保管前には、ダウンジャケットをクリーニングに出すか、自宅で洗濯して清潔な状態にしておきましょう。汚れや湿気が付いたままの状態で保管すると、虫に食われたり、カビが発生したりする可能性があります。
冬の時期でも汗や皮脂は出るため、着用していないように見えても、ダウンジャケットには汚れが付着しています。特に、ストールやマフラーを着用している場合、襟元に汗をかくため、クリーニングに出さずに保管すると色落ちしたり、黄ばみ汚れがついたりすることがあります。
ハンガーで吊るす際のポイント
ダウンジャケットの型崩れを防ぐために、ハンガーにかけて保管するのが理想的です。ハンガーを選ぶ際は、ダウンジャケットの肩幅に合った厚みのあるものを選びましょう。細いハンガーや肩幅に合っていないハンガーを使うと、ダウンジャケットにハンガーの跡がついたり、型崩れの原因になったりします。
長期間着ない時は、ハンガーにかけてそのまま保管するのではなく、不織布のカバーをかけて保管しましょう。不織布のカバーは通気性が良く、ホコリや汚れからダウンジャケットを守ってくれます。
クリーニング店から戻ってきたビニールカバーは、内側に湿気がこもりやすいため、長期保管には適していません。必ず取り外して、通気性の良い不織布のカバーに替えましょう。
ハンガーにかけて保管する際の注意点として、クローゼットなどの収納スペースに服を詰め込みすぎないことが大切です。ダウンジャケットが押しつぶされるほど詰め込むと、ダウン内部の羽毛がつぶれてしまい、保温力が損なわれる可能性があります。

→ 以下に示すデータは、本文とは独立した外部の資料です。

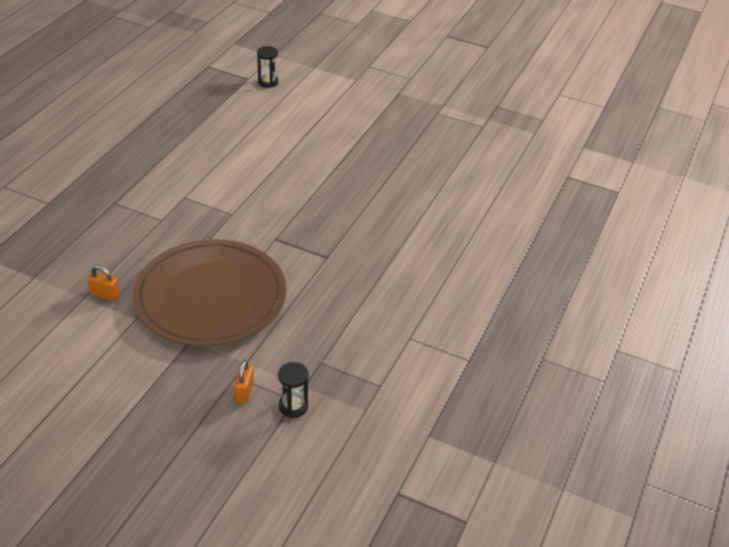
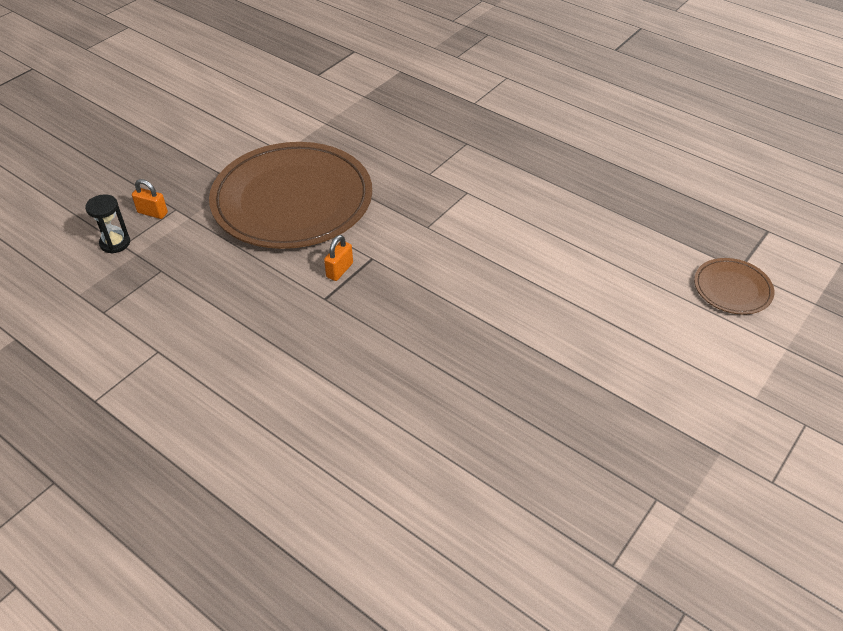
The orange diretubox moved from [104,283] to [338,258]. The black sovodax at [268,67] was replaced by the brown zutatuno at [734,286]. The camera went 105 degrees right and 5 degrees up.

1着1着、スペースに余裕を持って収納しましょう。
圧縮袋は使わない理由
かさばるダウンジャケットは圧縮袋に入れてコンパクトに保管したくなりますが、これはダウンジャケットにとって良くありません。圧縮することによって中のフェザー(羽)の軸が折れると、羽根の飛び出しやボリュームダウンの原因になってしまいます。また、生地にシワが寄るため、見た目の美しさも損なわれます。
ダウンジャケットを長期保管する際には、圧縮袋の使用は避けましょう。同様に、ダウンジャケットを畳んで収納するのもボリュームダウンの原因になることがあります。
どうしても場所を取るという場合は、ハンガーにかけて不織布のカバーをかけるか、やむを得ない場合は畳んで通気性の良い不織布のケースに入れて保管しましょう。畳む場合は、他の物を上に重ねないようにしてください。
ダウンジャケットの保管には、防虫剤を入れておくと安心です。虫食いが発生すると、修復が難しくなります。
まとめ:ダウンジャケットを大切に扱おう
ダウンジャケットは適切なお手入れと保管をすることで、長く愛用することができます。自宅での洗濯は洗濯表示を確認し、素材に合った方法で行いましょう。乾かす際は羽毛が均一になるようにほぐし、保管時は通気性の良い場所で吊るして保管するのがベストです。圧縮袋の使用は避け、清潔な状態で次のシーズンを迎えられるよう心がけましょう。